I guess it is a matter of opinion. I think testing only the find out
what to clean half separately is actually beneficial, because it helps
us isolate any slowdown. If we want to add a test for the other half, we
can, but I do not actually think it is currently that interesting (it is
just calling unlink() in a loop).

So even leaving the practical matters aside, I do not think it is a bad
thing to split it up. When you add in the fact that it is practically
much easier to test the first half, it seems to me that testing just
that is a good first step.

-Peff
--
To unsubscribe from this list: send the line unsubscribe git in
the body of a message to majord...@vger.kernel.org
More majordomo info at  http://vger.kernel.org/majordomo-info.html


Re: [PATCH/RFC v3 0/4] Improving performance of git clean

2015-04-22 Thread erik elfström
On Wed, Apr 22, 2015 at 9:46 PM, Jeff King p...@peff.net wrote:
 On Wed, Apr 22, 2015 at 09:30:20PM +0200, erik elfström wrote:

 Yes, that is the problem.
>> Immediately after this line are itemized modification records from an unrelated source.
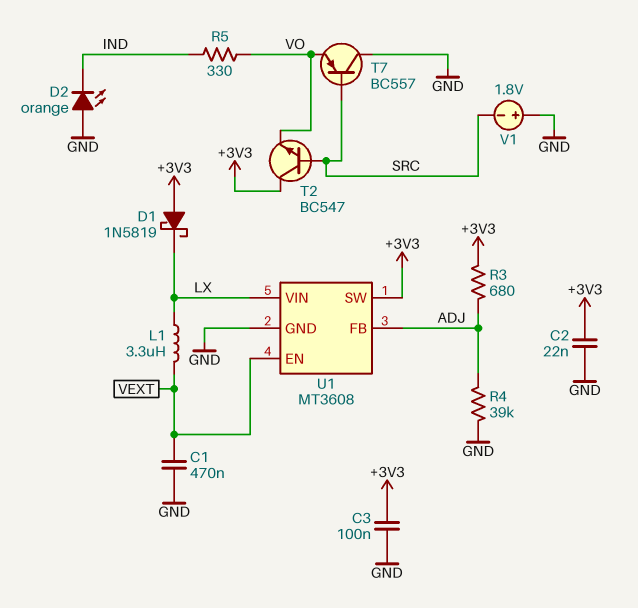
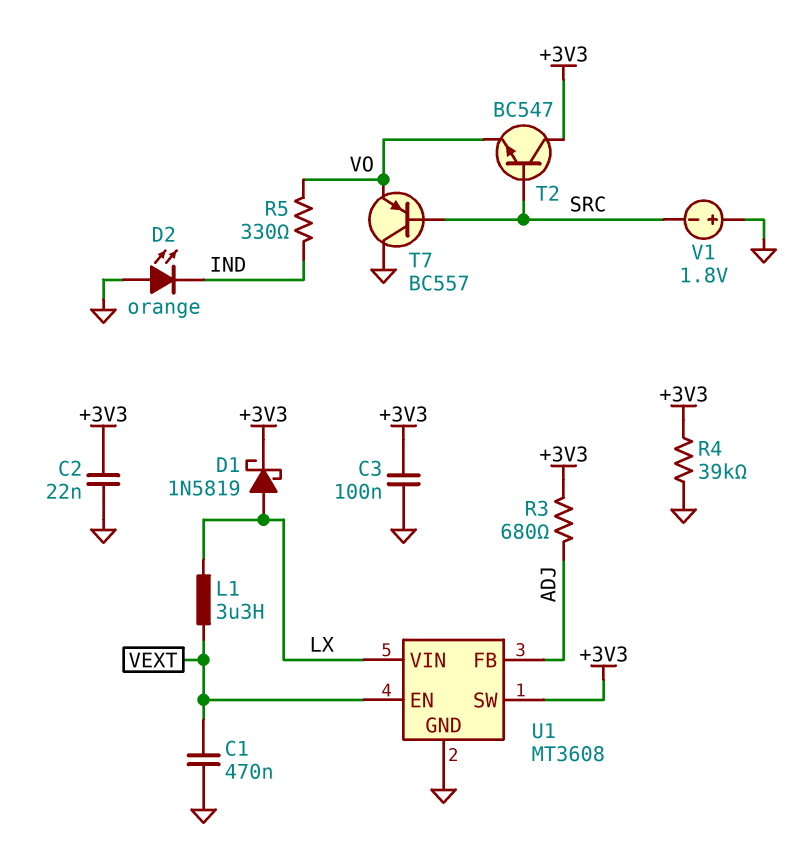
D1: schottky 1N5819 (A +3V3, K LX) -> schottky 1N5819 (A LX, K +3V3)
R4: 39k (ADJ, GND) -> 39k (+3V3, GND)

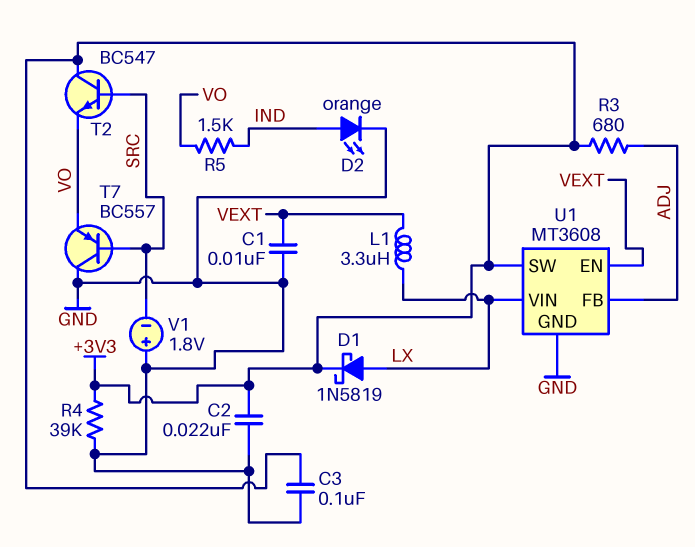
C1: 470nF (GND, VEXT) -> 10nF (GND, VEXT)
D2: LED orange (A GND, K IND) -> LED orange (A IND, K GND)
R5: 330 (IND, VO) -> 1.5k (IND, VO)

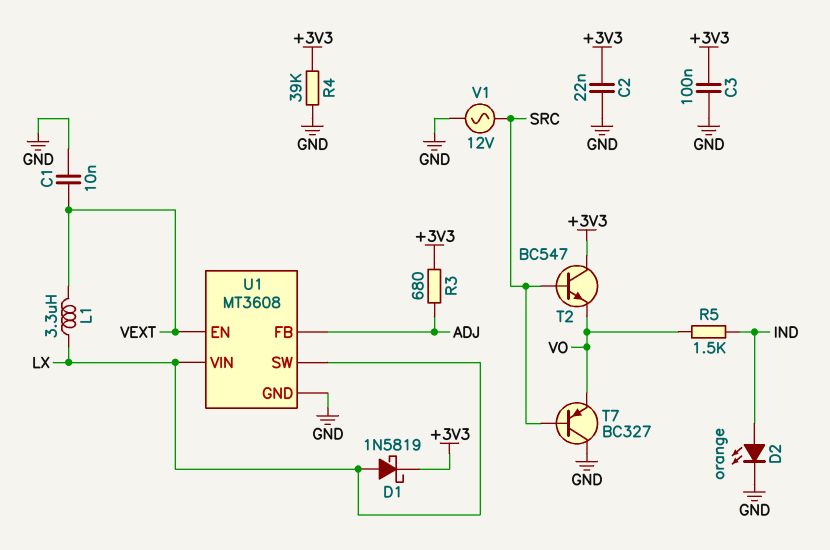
T7: PNP BC557 (B SRC, C GND, E VO) -> PNP BC327 (B SRC, C GND, E VO)
U1 pin SW: +3V3 -> LX
V1: 1.8V (plus GND, minus SRC) -> AC 12V (GND, SRC)

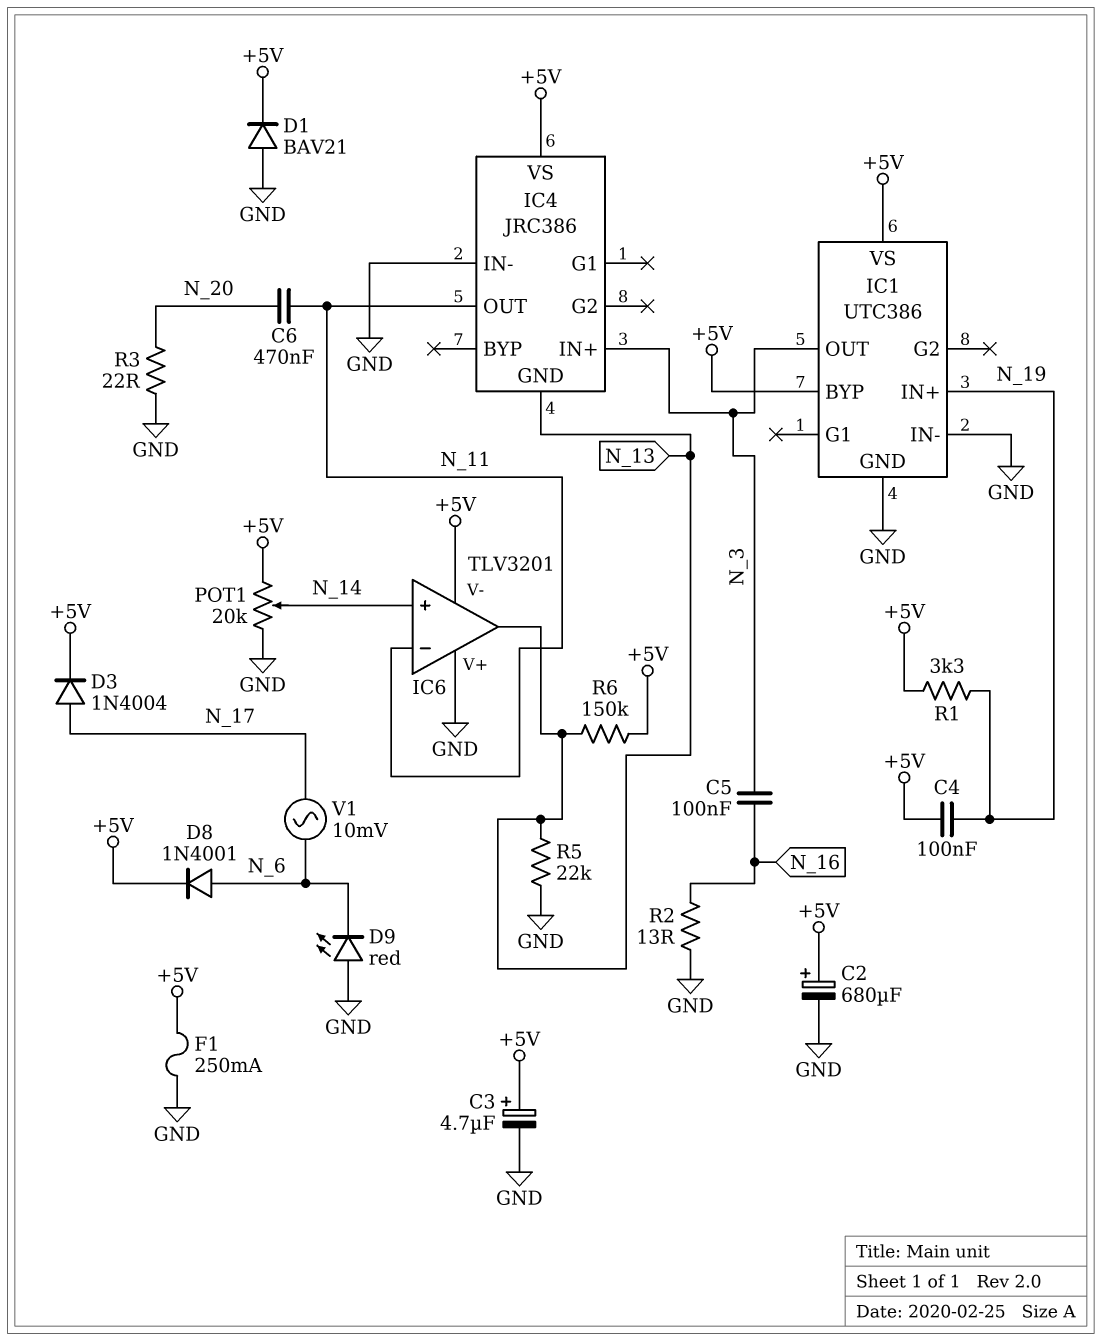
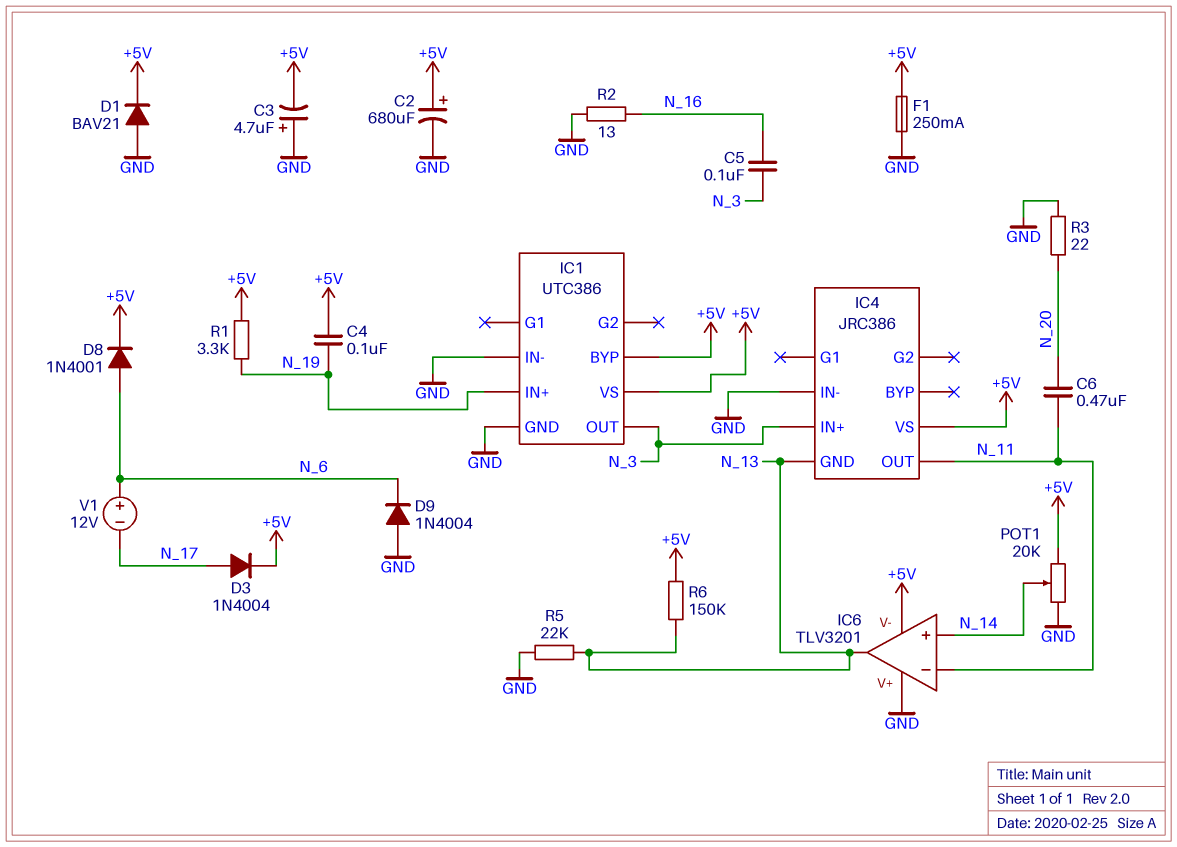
C3: 4.7uF (plus +5V, minus GND) -> 4.7uF (plus GND, minus +5V)
D9: LED red (A GND, K N_6) -> diode 1N4004 (A GND, K N_6)
V1: AC 10mV (N_6, N_17) -> 12V (plus N_6, minus N_17)

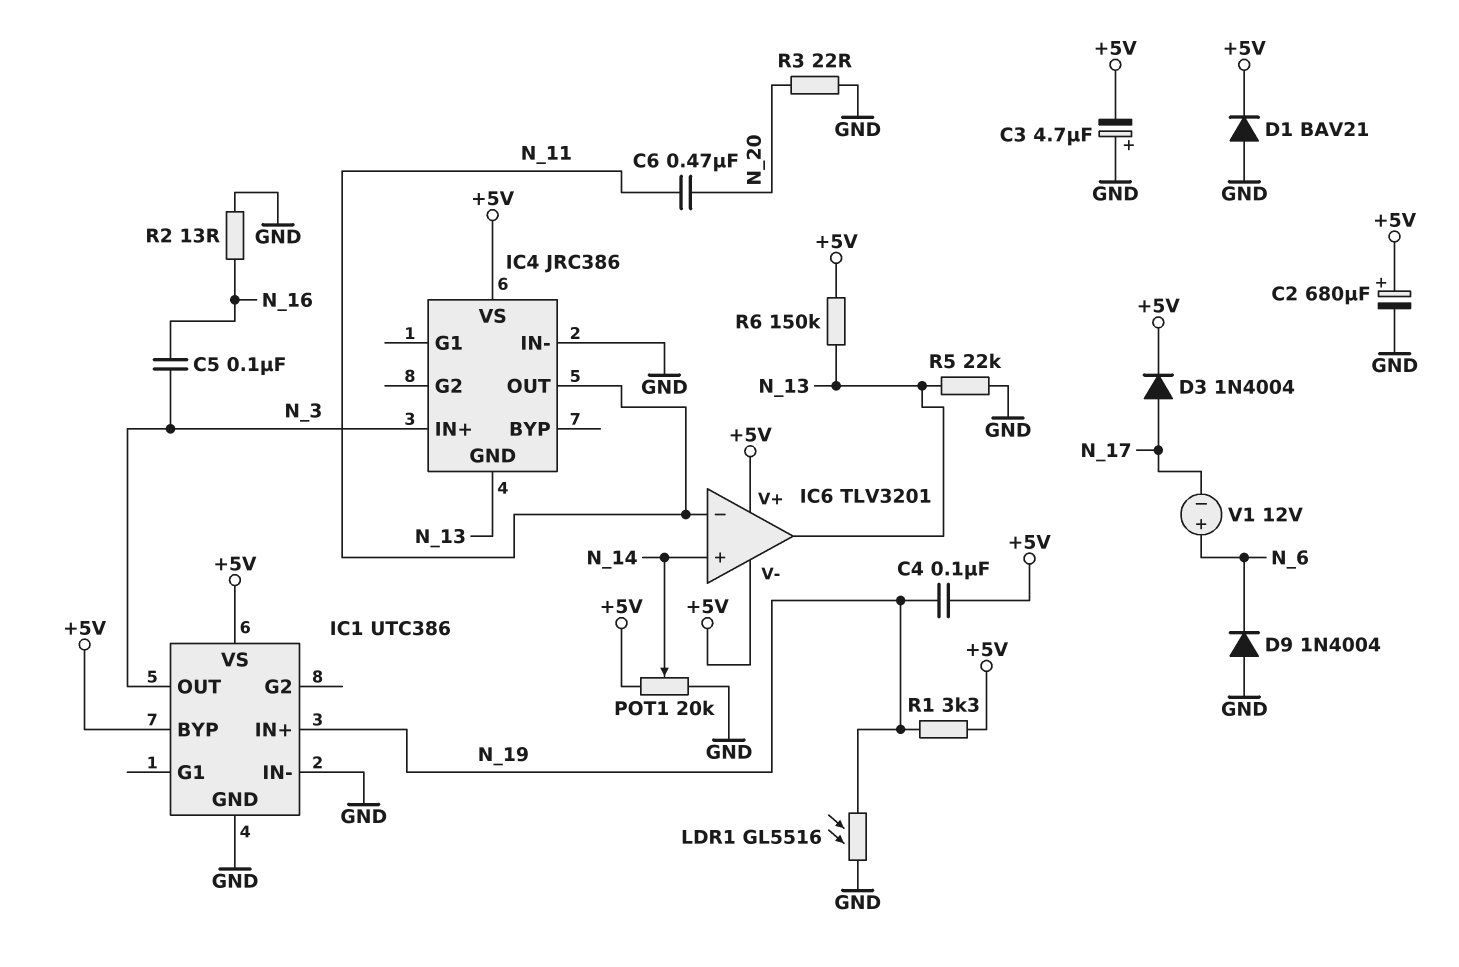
D8: diode 1N4001 (A N_6, K +5V) -> none
F1: 250mA (+5V, GND) -> none
IC6 pin V+: GND -> +5V
LDR1: none -> GL5516 (GND, N_19)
A dry run will spot this particular performance
 issue but maybe we lose some value as a general performance test if
 we only do half the clean? Admittedly we clearly lose some value in
 the current state as well due to the copying taking more time than the
 cleaning. I could go either way here.

 I guess it is a matter of opinion. I think testing only the find out
 what to clean half separately is actually beneficial, because it helps
 us isolate any slowdown. If we want to add a test for the other half, we
 can, but I do not actually think it is currently that interesting (it is
 just calling unlink() in a loop).

 So even leaving the practical matters aside, I do not think it is a bad
 thing to split it up. When you add in the fact that it is practically
 much easier to test the first half, it seems to me that testing just
 that is a good first step.

 -Peff

Sounds reasonable to me. I'll make this change in v4, thanks!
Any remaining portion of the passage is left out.